Ехать ему было радостно. Теперь он сможет купить любую мастерскую, две мастерские, три мастерские. Так и решил он сделать. "Я куплю четыре мастерские:

гончарную, седельную, портновскую и сапожную и посажу в каждую по два мастера, а сам буду только получать деньги. Через два года я разбогатею, куплю дом с фонтанами в саду, повешу везде золотые клетки с певчими птицами, у меня будет две или даже три жены и по три сына от каждой…"

Он с головой погрузился в сладостную реку мечтаний. Между тем ишак, не чувствуя поводьев, воспользовался задумчивостью хозяина и, встретив на пути мостик, не пошел по нему, подобно всем другим ишакам, а свернул в сторону и, разбежавшись, прыгнул прямо через канаву. "И когда мои дети вырастут, я соберу их и скажу… — думал в это время Ходжа Насреддин. — Но почему я лечу по воздуху? Неужели аллах решил превратить меня в ангела и приделал мне крылья?"

В ту же секунду искры, посыпавшиеся из глаз, убедили Ходжу Насреддина, что крыльев у него нет. Вылетев из седла, он шлепнулся на дорогу, сажени на две впереди ишака.

Когда он с кряхтеньем и охами встал, весь перепачканный пылью, ишак, ласково пошевеливая ушами и сохраняя на морде самое невинное выражение, подошел к нему, как бы приглашая снова занять место в седле.

— О ты, посланный мне в наказание за моих грехи и за грехи моего отца, деда и прадеда, ибо, клянусь правотой ислама, несправедливо было бы столь тяжко наказывать человека за одни только собственные его грехи! — начал Ходжа Насреддин дрожащим от негодования голосом. — О ты, презренная помесь паука и гиены! О ты, который…
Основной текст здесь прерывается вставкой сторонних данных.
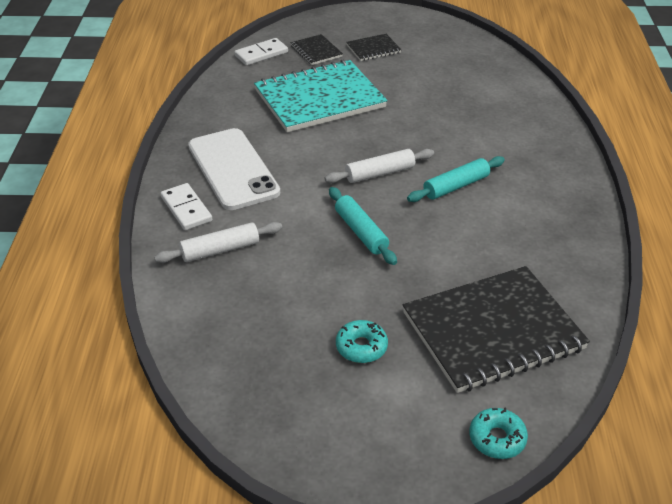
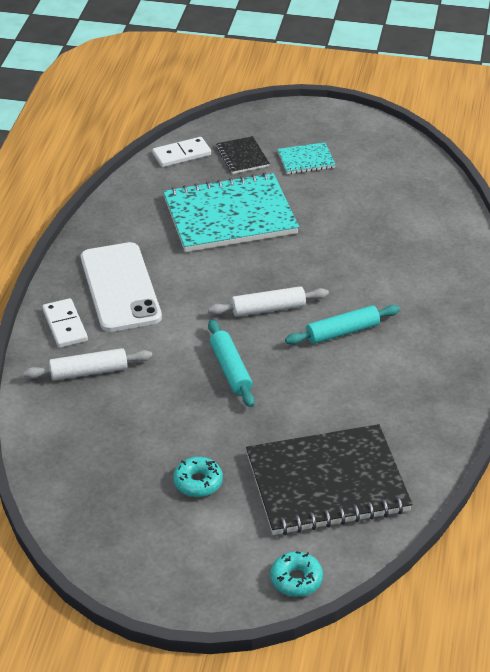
camera: 10 degrees right, 0 degrees up
(373, 49) = (306, 160): black notebook -> turquoise notebook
Но тут он осекся, заметив каких-то людей, сидевших неподалеку в тени полуразрушенного забора.

Проклятья замерли на губах Ходжи Насреддина.

Он понимал, что человек, попавший на виду у других в смешное и непочтенное положение, должен сам смеяться громче всех над собой.

Ходжа Насреддин подмигнул сидящим и широко улыбнулся, показав сразу все свои зубы.

— Эге! — сказал он громко и весело. — Вот это я славно полетел! Скажите, сколько раз я перевернулся, а то я сам не успел сосчитать. Ах ты, шалунишка! — продолжал он, добродушно похлопывая ишака ладонью, в то время как руки чесались хорошенько отдуть его плетью, — ах ты, шалунишка! Он у меня такой: чуть зазеваешься, и он обязательно уж что-нибудь сотворит!

Ходжа Насреддин залился веселым смехом, но с удивлением заметил, что никто не вторит ему. Все продолжали сидеть с опущенными головами и омраченными лицами, а женщины, державшие на руках младенцев, тихо плакали.

"Здесь что-то не так", — сказал себе Ходжа Насреддин и подошел ближе.

— Послушай, почтенный старец, — обратился он к седобородому старику с изможденным лицом, — поведай мне, что случилось? Почему я не вижу улыбок, не слышу смеха, почему плачут женщины? Зачем вы сидите здесь на дороге в пыли и жаре, разве не лучше сидеть дома в прохладе?

— Дома хорошо сидеть тому, у кого есть дом, — скорбно ответил старик. — Ах, прохожий, не спрашивай — горе велико, а помочь ты все равно не сможешь. Вот я, старый, дряхлый, молю сейчас бога, чтобы он поскорее послал мне смерть.